それは、アジュライトが完全に本来の魔力を取り戻したことを示していた。弱っていた時であればまだしも、完全体になったアジュライトにベルゼビュートは太刀打ちできない。
『余計な手を出すな。俺たちの王は復活する。だが、あの娘に手出しはさせん』
『――――良い、でしょう』
余裕を見せて頷いたベルゼビュートだったが、声は僅かに掠れている。そして尻尾を巻いて逃げるのが嫌だったのか、翅の男は低く言い捨てた。
『猶予を差し上げます。それでも、もし貴方が我らが主ではなくあの娘を選ぶようであれば――その時は、我が全勢力を持って娘諸共、貴方を滅ぼして差し上げますので、そのおつもりで』
次の瞬間、ベルゼビュートの姿が掻き消える。何もなくなった空中を睨み据えていたアジュライトは、低く呟いた。
『軟弱者め』
そしてアジュライトの姿もまた、黒獅子から人の姿へと変わる。両腕と手の甲、そして首筋には蛇と竜の鱗が薄っすらと浮かんでいた。ベルゼビュートとは違い、長身で筋肉質のがっしりとした体つきだ。久方振りの人型に眉を顰め、アジュライトは掌を見る。
『――慣れんな』
どうやら黒獅子の姿が身に馴染んでしまったらしい。しかし戦いに際しては人の姿の方が何かと便利だ。そもそもアジュライトもベルゼビュートも、肉体という概念がない。魂に器を与えれば良いだけだから、獣の姿にも人の姿にもなれる。ただし、魔力を奪われたり自身の体力では回復できない大怪我を負った時は、魔力の消費が少ない姿に落ち着く。アジュライトの場合は黒獅子であり、そしてベルゼビュートの場合は人型だった。

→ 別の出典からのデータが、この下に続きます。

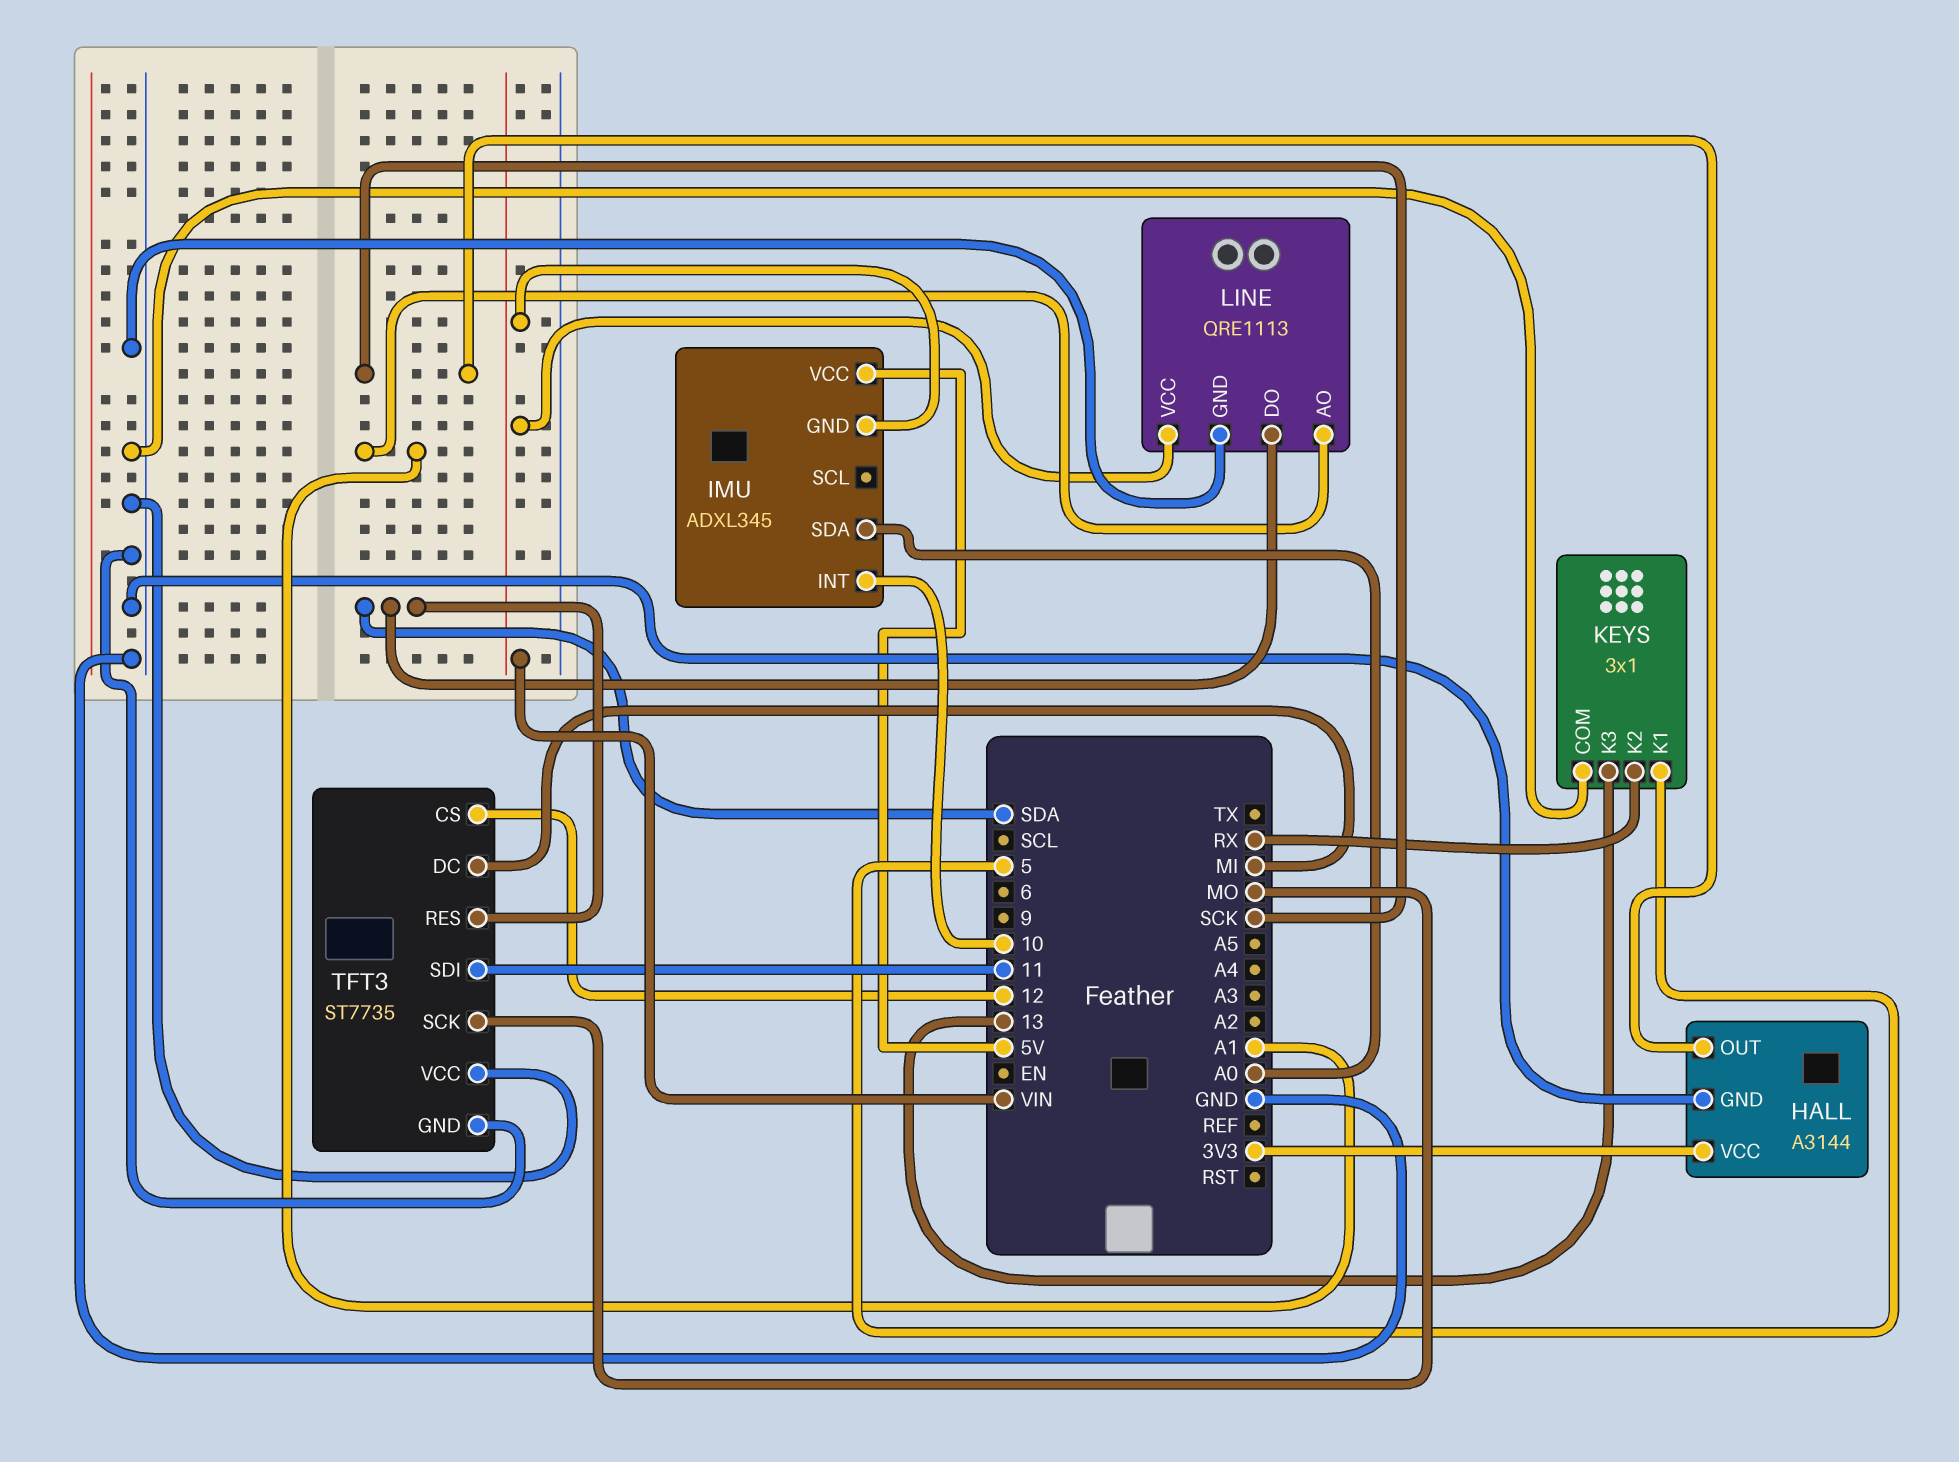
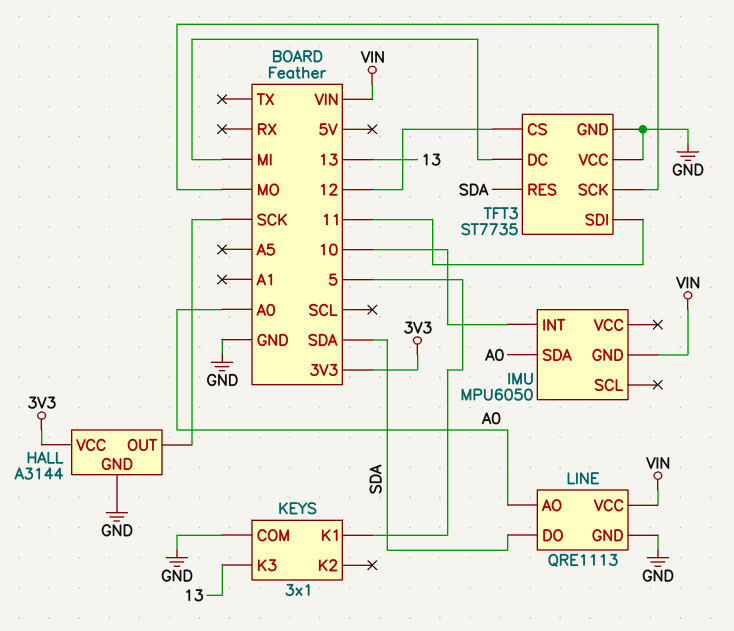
IMU: ADXL345 -> MPU6050
IMU pin VCC: 5V -> none
KEYS pin K2: RX -> none
LINE pin AO: A1 -> A0

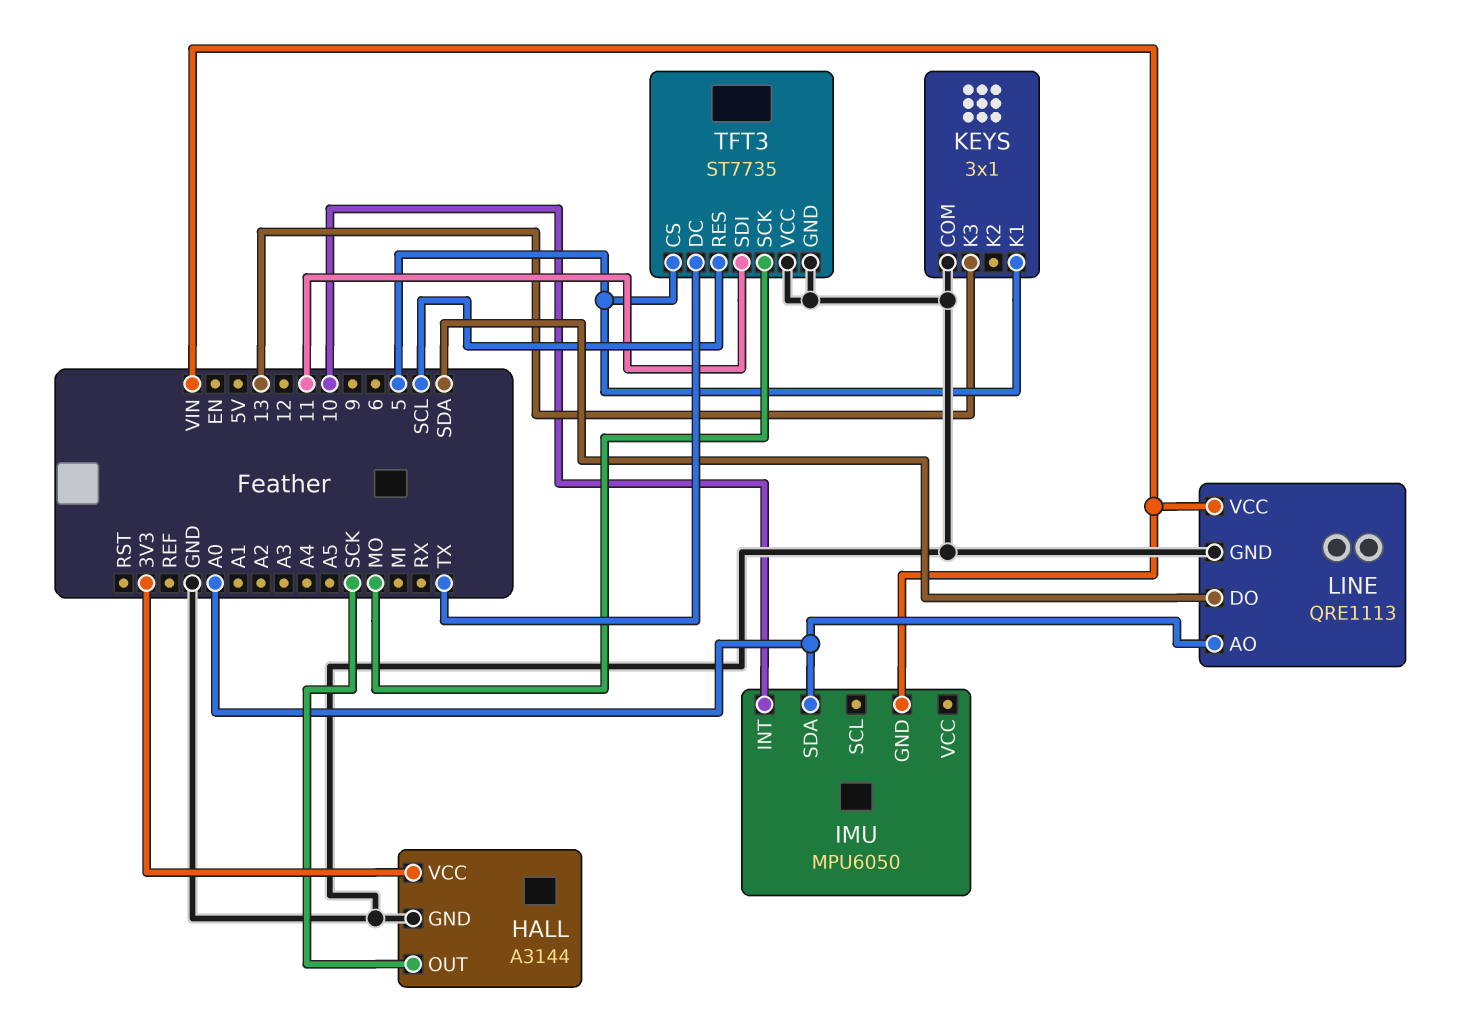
TFT3 pin CS: 12 -> 5
TFT3 pin DC: MI -> TX
TFT3 pin RES: SDA -> SCL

また、魔力量を多く消費する姿かたちの方が戦の際には力を強く発揮できる。アジュライトは以前も黒獅子の姿を好んで取り、ベルゼビュートは人の姿で出歩くことが多かったが、戦の際には二人とも姿を変えていた。
『暫く慣らすか』
これから先、いつ人の姿で活動することになるかは分からない。普段は黒獅子の姿で過ごすにしても――特にリリアナに会いに行く時は人の姿になるつもりはなかったが、それでも人の姿を取る訓練はしておくに越したことはない。
一人呟いたアジュライトは、その場から消える。人型とはいっても、鱗がある時点で人里には紛れ込めない。しばらくは奥深い森の中で、一人過ごして体を慣らすことにした。